Sidney Poitier has died at the age of 94, according to reports. Few names resonate so loudly in the pantheon of Hollywood as Poitier‘s: the titanic screen presence who, amid the tumultuous era of the Civil Rights movement, became the first Black actor to win the Oscar for Best Actor in 1963. He will, without doubt, be remembered as one of the most important artists of his generation.
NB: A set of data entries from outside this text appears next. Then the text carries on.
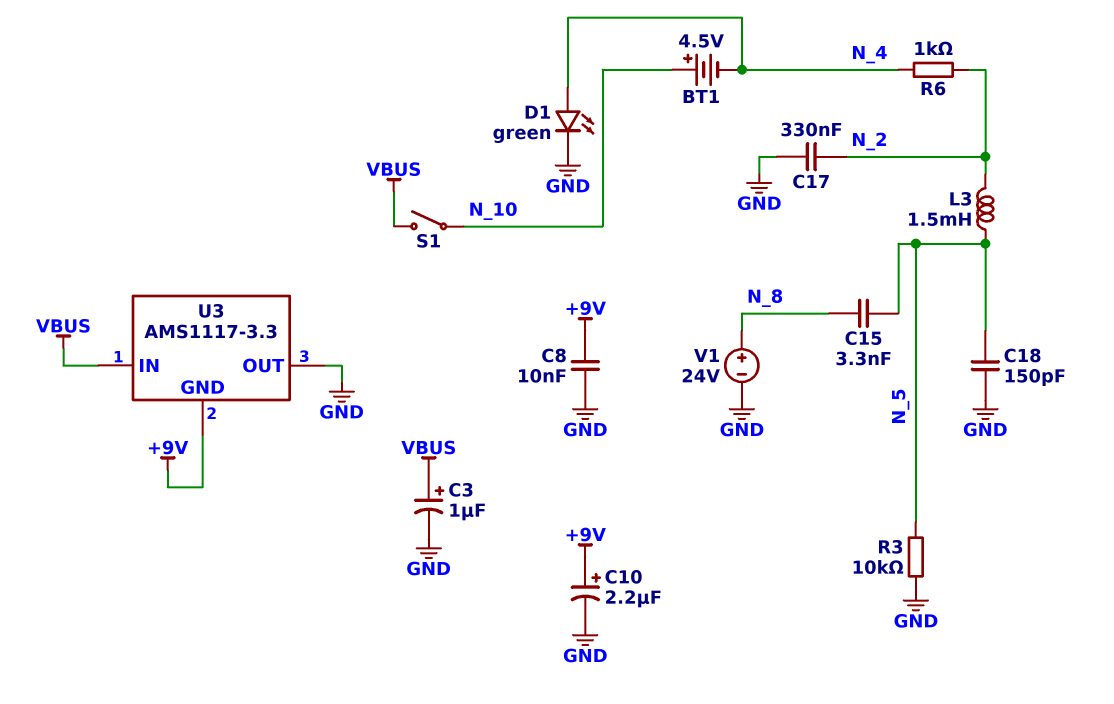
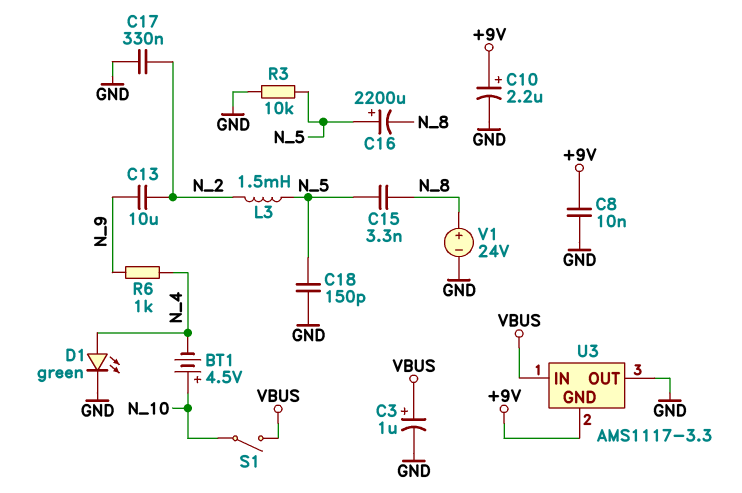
C13: none -> 10uF (N_2, N_9)
C16: none -> 2200uF (plus N_5, minus N_8)
R6: 1k (N_2, N_4) -> 1k (N_4, N_9)

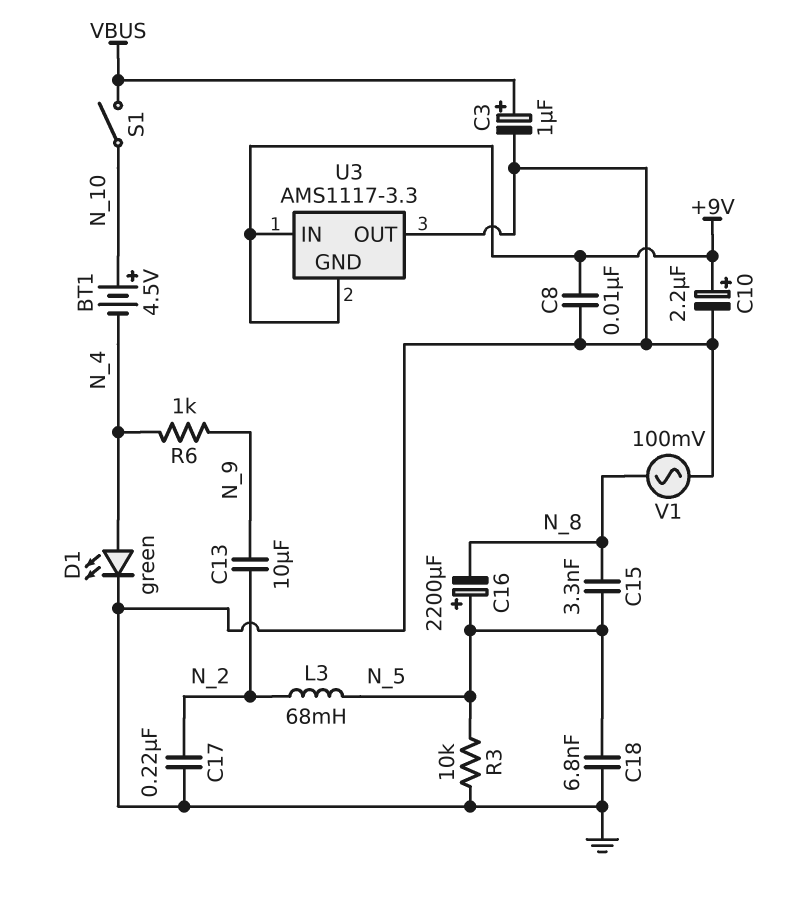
C17: 330nF (GND, N_2) -> 220nF (GND, N_2)
C18: 150pF (GND, N_5) -> 6.8nF (GND, N_5)
L3: 1.5mH (N_2, N_5) -> 68mH (N_2, N_5)
U3 pin IN: VBUS -> +9V
V1: 24V (plus N_8, minus GND) -> AC 100mV (GND, N_8)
He went on to redefine what could be the Hollywood leading man, starring in a succession of hits. 1967 would arguably be his most definitive year, starring in the British drama To Sir, With Love, Norman Jewison‘s hit mystery flick In The Heat of the Night, and one of the first films to depict an interracial marriage on American screens, Guess Who’s Coming to Dinner? Interracial marriage was still illegal in 17 states when Dinner? was filmed, being considered an onerous taboo across much of American society — even beyond the racially discriminative southern states.
A romantic comedy-drama with elements of farce and slapstick, Stanley Kramer‘s film takes aim not at the rural bigotry that dominated (and, indeed, continues to dominate) the American perception of racial politics, but that of northern liberals. This is epitomized, to great comic effect, by Spencer Tracy, who plays the father of Katharine Houghton‘s Joanna, in turn reacting poorly when she brings home her boyfriend, revealed to be Poitier. It was nominated for ten Academy Awards, and though some contemporary critics consider the dramedy politically dated, its release remains a vital moment in Hollywood history.
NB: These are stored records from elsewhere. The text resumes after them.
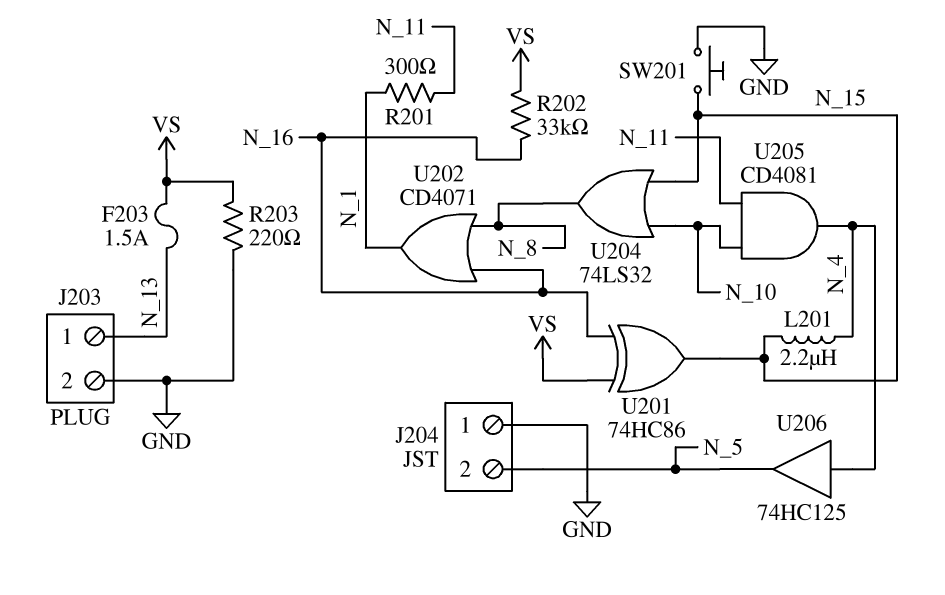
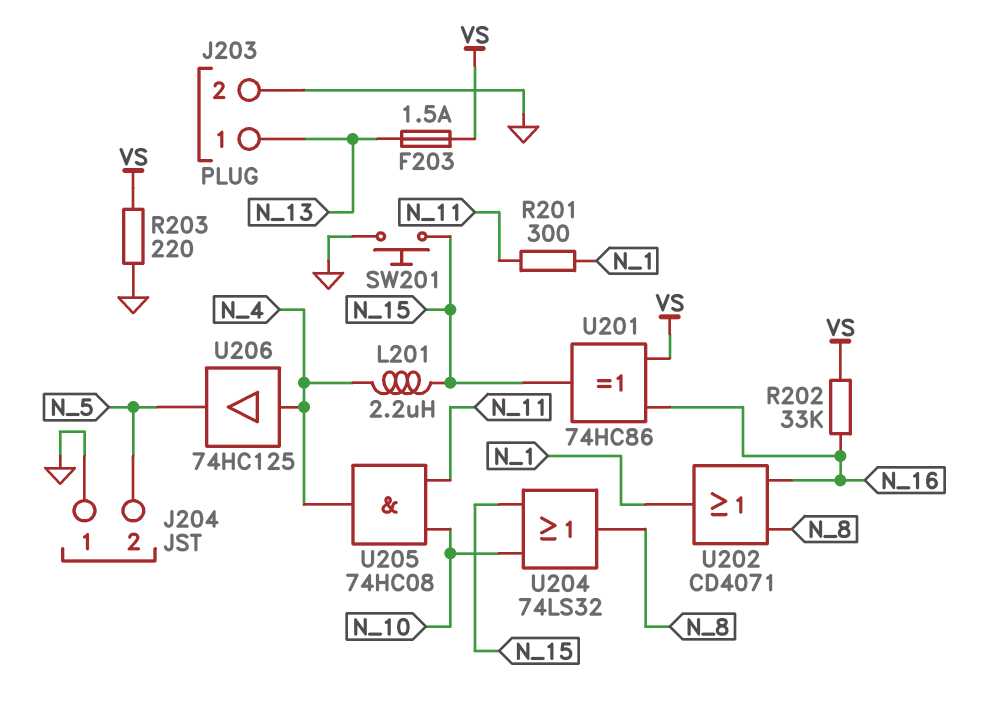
U205: AND CD4081 (in N_10, in N_11, out N_4) -> AND 74HC08 (in N_10, in N_11, out N_4)

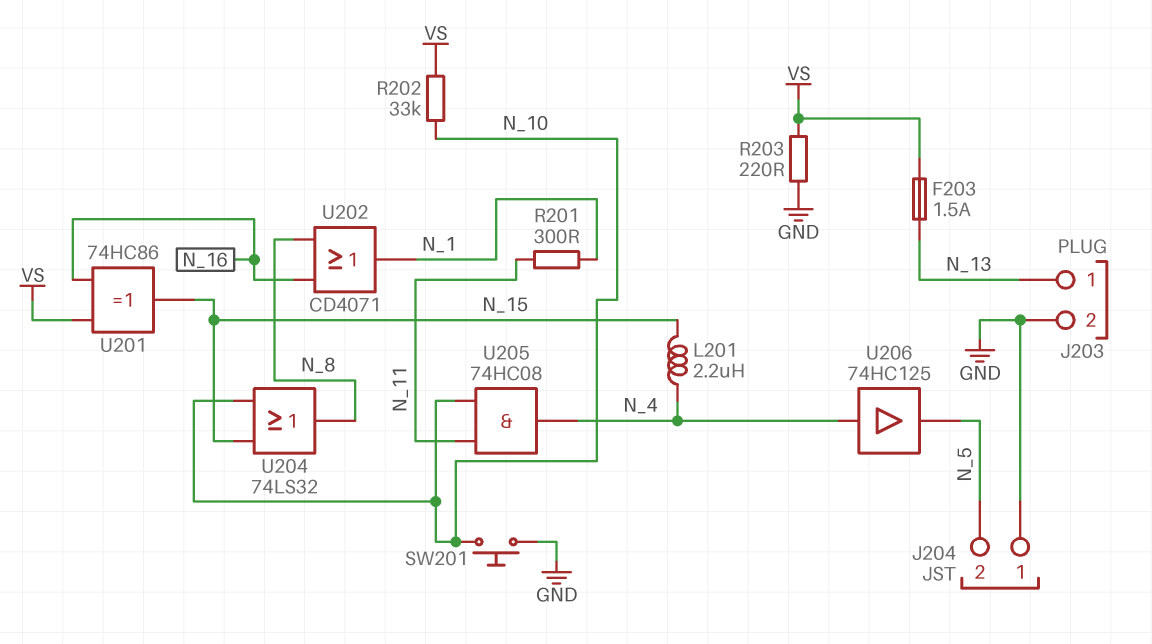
R202: 33k (N_16, VS) -> 33k (N_10, VS)
SW201: button (GND, N_15) -> button (GND, N_10)

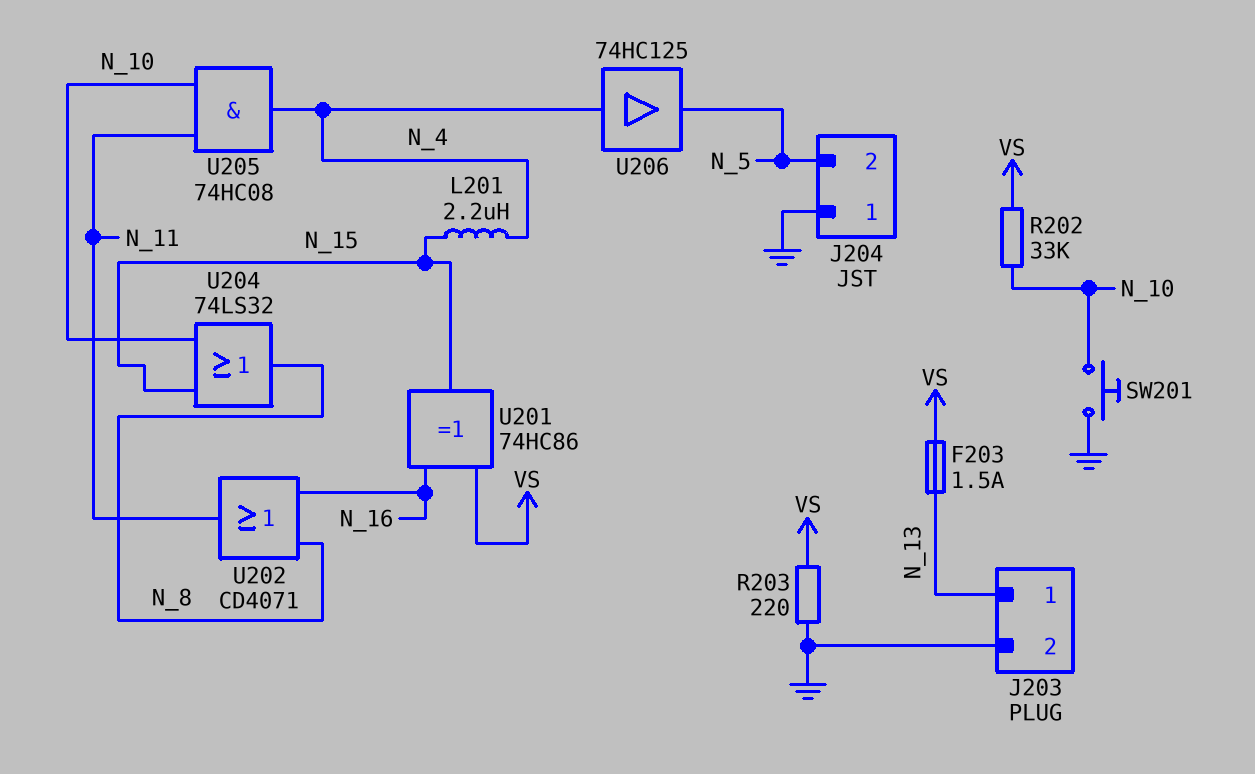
R201: 300 (N_1, N_11) -> none
U202: OR CD4071 (in N_8, in N_16, out N_1) -> OR CD4071 (in N_8, in N_16, out N_11)

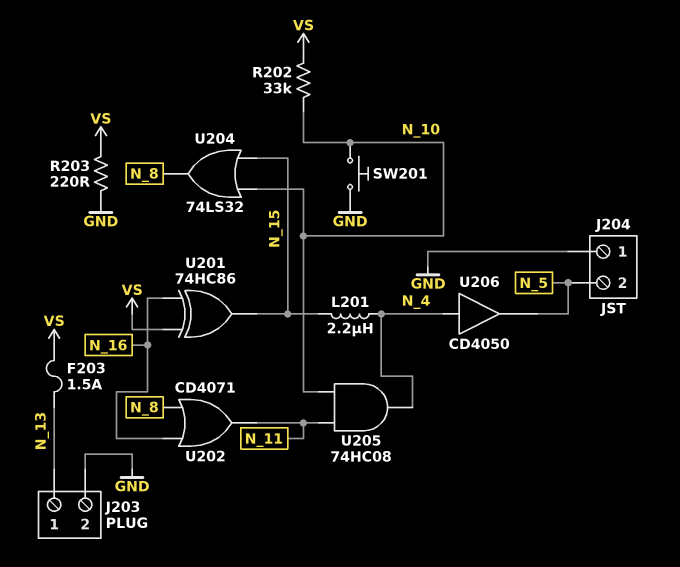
U206: buffer 74HC125 (in N_4, out N_5) -> buffer CD4050 (in N_4, out N_5)

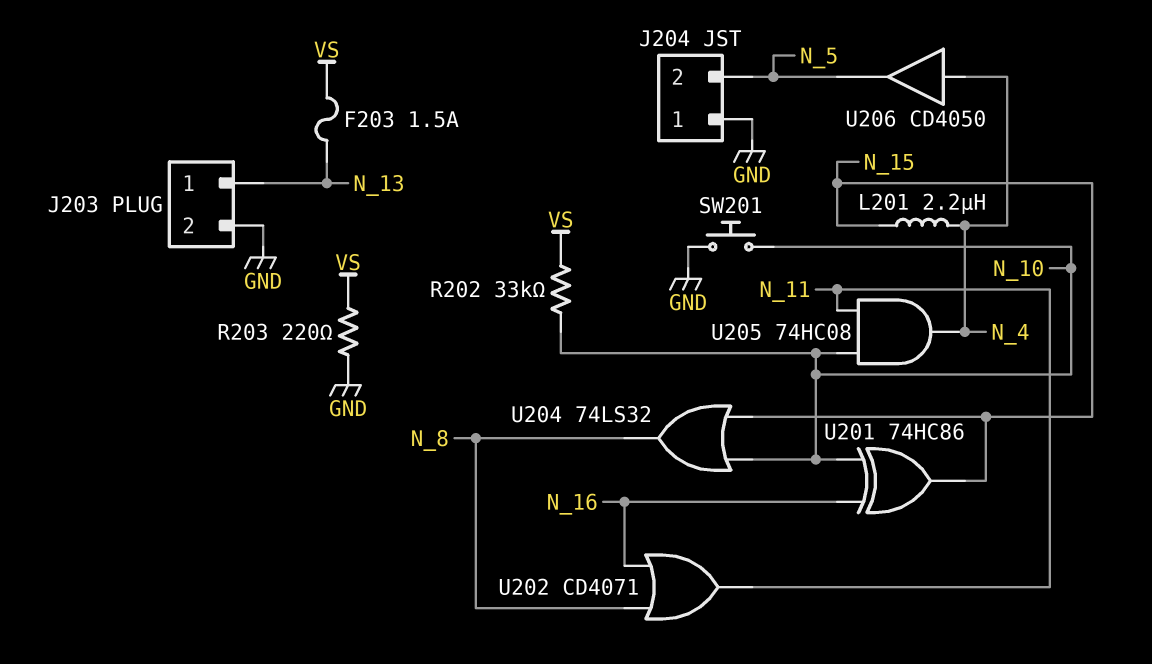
U201: XOR 74HC86 (in N_16, in VS, out N_15) -> XOR 74HC86 (in N_10, in N_16, out N_15)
Poitier‘s other big hit of the year, In The Heat of the Night, similarly centers Poitier‘s race, albeit as part of a stylish crime thriller as opposed to a funny domestic chamber piece. Despite it holding less contemporary awards success, some argue it to be the greater of the two works. He plays Philadelphia police detective Virgil Tibbs, arrested on suspicion of murder by the racist police chief of a tiny Mississippi town, played by a typically gruff Rod Steiger. Proving his innocence, the two form an unlikely partnership with the aim to track down the real killer.
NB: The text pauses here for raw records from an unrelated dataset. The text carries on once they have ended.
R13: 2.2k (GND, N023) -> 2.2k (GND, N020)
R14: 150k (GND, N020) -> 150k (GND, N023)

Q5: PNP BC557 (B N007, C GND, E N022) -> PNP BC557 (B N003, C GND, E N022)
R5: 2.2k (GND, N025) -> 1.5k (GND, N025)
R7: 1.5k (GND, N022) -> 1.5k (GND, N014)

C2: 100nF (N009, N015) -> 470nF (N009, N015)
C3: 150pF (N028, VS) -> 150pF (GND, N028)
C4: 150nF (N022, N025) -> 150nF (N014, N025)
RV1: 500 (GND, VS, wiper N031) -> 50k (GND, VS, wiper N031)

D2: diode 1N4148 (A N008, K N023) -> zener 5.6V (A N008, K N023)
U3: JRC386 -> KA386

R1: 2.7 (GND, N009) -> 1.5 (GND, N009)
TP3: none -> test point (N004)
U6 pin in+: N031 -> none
In a retrospective review of Norman Jewison‘s film, The Hollywood Reporter‘s John Mahoney raves about Poitier‘s performance: “[it] both transcends and lifts the pretensions of the film,” he argues, “eschewing earlier mannerisms and projecting a wealth of emotion in facial communication”. Poitier‘s deft control, and range of emotionality was what made him one of the greats, as reflected by his huge swathe of trophies. Along with his myriad film awards wins, including an Honorary Award from the Academy of Motion Picture Arts and Sciences, he was given the Presidential Medal of Freedom in 2009; indeed, Poitier‘s round of applause reportedly rivaled that of the president.
His loss, but a day after the passing of the similarly impactful screen giant Peter Bogdanovich, marks another sad transitional moment.